The single transferable vote — STV — is a proportional system that 22 American cities tried between 1915 and the 1950s. Of those, only Cambridge, Massachusetts, still uses STV.

STV relies on preferential ballots, but ballots are counted very differently than with other preferential systems. With STV, votes for the most popular candidates are transferred to less popular ones.

To see how that works, consider an example. To start, the number of votes needed to win an STV seat = 1+ (Number of votes cast)/(Number of seats to be filled + 1)

So, if 240,000 citizens vote for a seven-member council, winning a seat takes 1+ 240,000/8 = 30,001 votes.

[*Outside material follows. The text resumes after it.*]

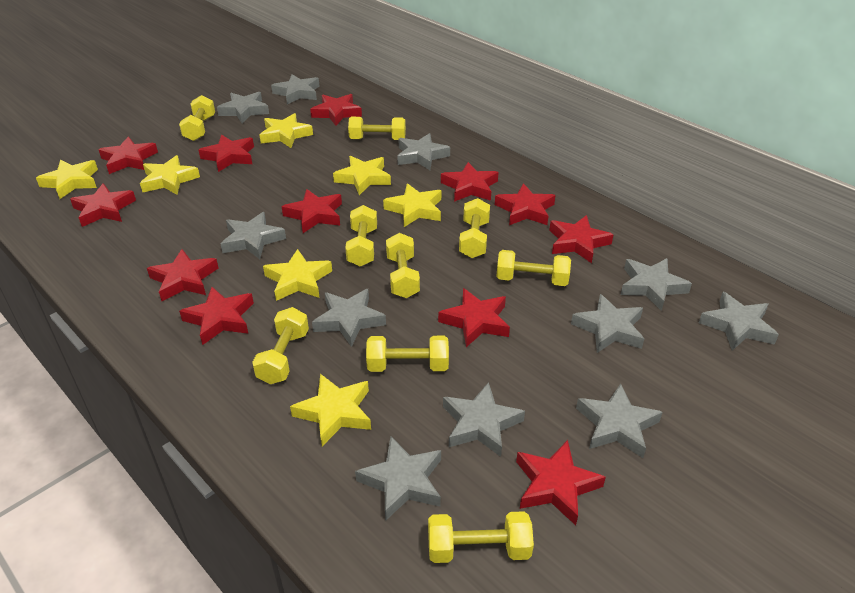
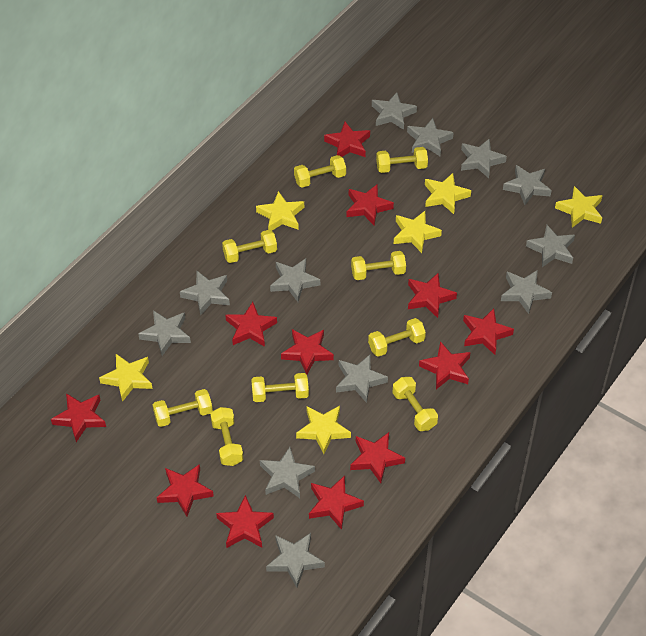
grey star: 11 -> 12
yellow star: 7 -> 6

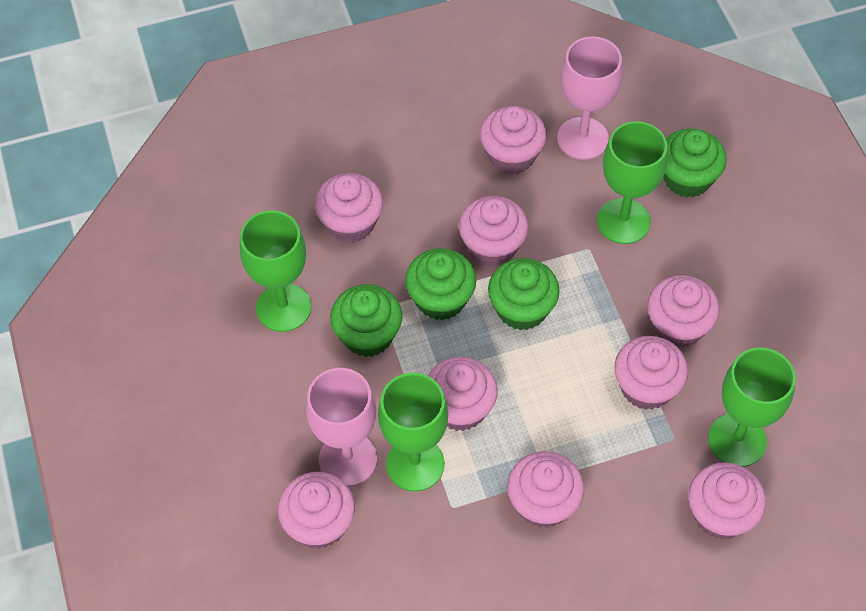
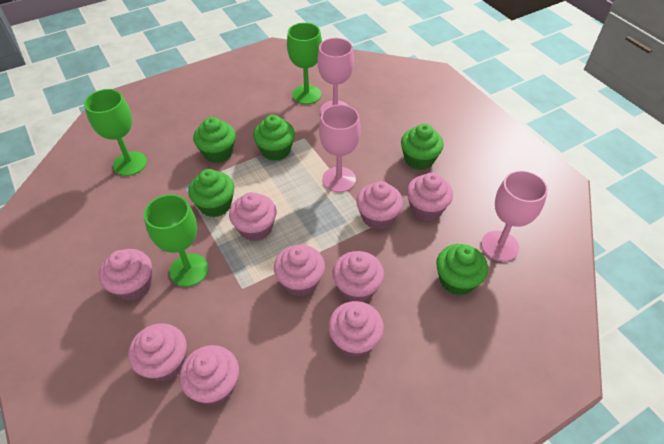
green cupcake: 4 -> 5
green goblet: 4 -> 3
pink goblet: 2 -> 3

Suppose, then, that the most popular candidate draws 50,001 first-choice votes. In that case, 20,000 are considered “excess” and go to his voters’ second choices. That is, each voter for the most popular candidate has 40 percent of their vote go to their second choice. Then, if any candidate reaches 30,001 votes, she wins a seat, and her excess votes go to her voters’ next choices.

What if no one gets 30,001 votes? Then, the lowest-drawing candidates are dropped one by one, and their votes go to the next candidates on those ballots until some candidate exceeds 30,001 votes. Then his excess votes are transferred to the next candidates on those ballots, and so on.

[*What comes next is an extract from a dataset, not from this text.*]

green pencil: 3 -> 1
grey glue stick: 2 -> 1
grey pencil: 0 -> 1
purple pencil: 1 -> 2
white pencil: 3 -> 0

Unsurprisingly, STV strikes many people as tough to understand, even arbitrary.

STV also undercuts the link between each representative and his/her constituents. For instance, in the above case, 50,001 people who want to be represented by person A are required to give 40 percent of their votes — in effect 40 percent of their clout — to other representatives. Who, then, represents each voter? Who is each representative accountable to? With STV, it’s ambiguous.

That may help explain why, of the 22 U.S. cities that tried STV, 21 ended up repealing it.

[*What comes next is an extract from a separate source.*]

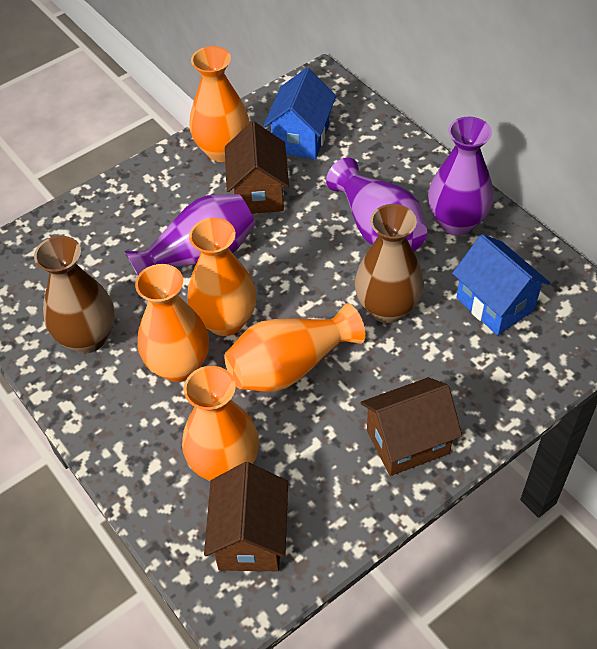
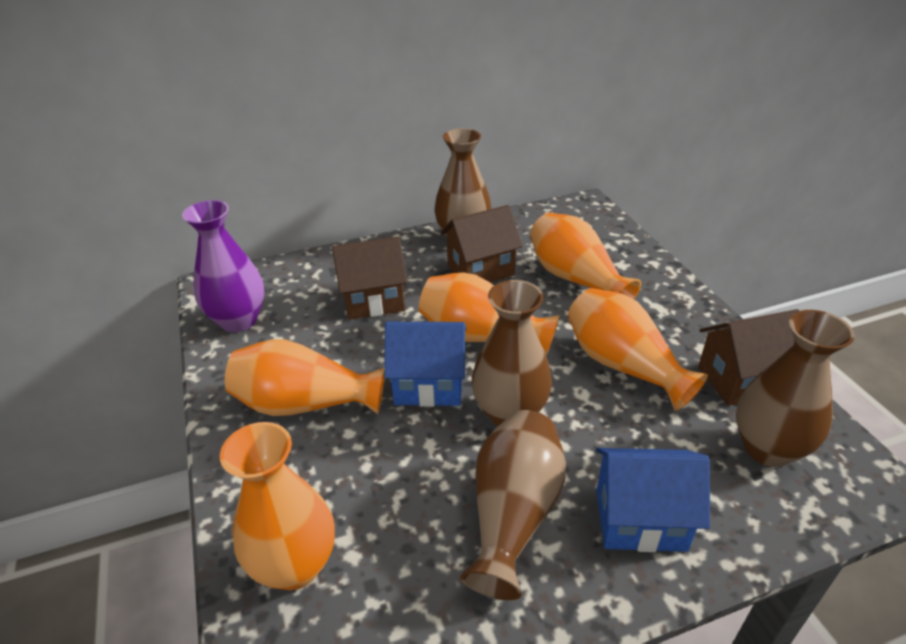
brown vase: 2 -> 4
purple vase: 3 -> 1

Some advocates for STV claim that those cities repealed it because many voters objected to minorities winning more representation than in the past, because the Republican and Democratic parties objected to losing their legislative monopoly, and because before computers, it took weeks to count STV ballots and determine who won.

But these explanations ignore a critical question, which is: Did most people living under STV believe that it had improved the quality of their city government? In fact, many voters felt that STV had reduced the quality of government. In Toledo, for instance, the local newspaper blamed STV for “lax administration.” (See Proportional Representation and Electoral Reform in Ohio, Ohio State University Press, 1995, edited by Kathleen Barber.)

STV does, however, seem to work in Ireland. But Ireland is parliamentary. That is, Parliament’s main role is to pick the prime minister who picks the cabinet and sets national policy. STV is in effect a reasonable way to determine which party or parties choose the head of government.

But STV does not link lawmakers and voters in a way that promotes constructive negotiation.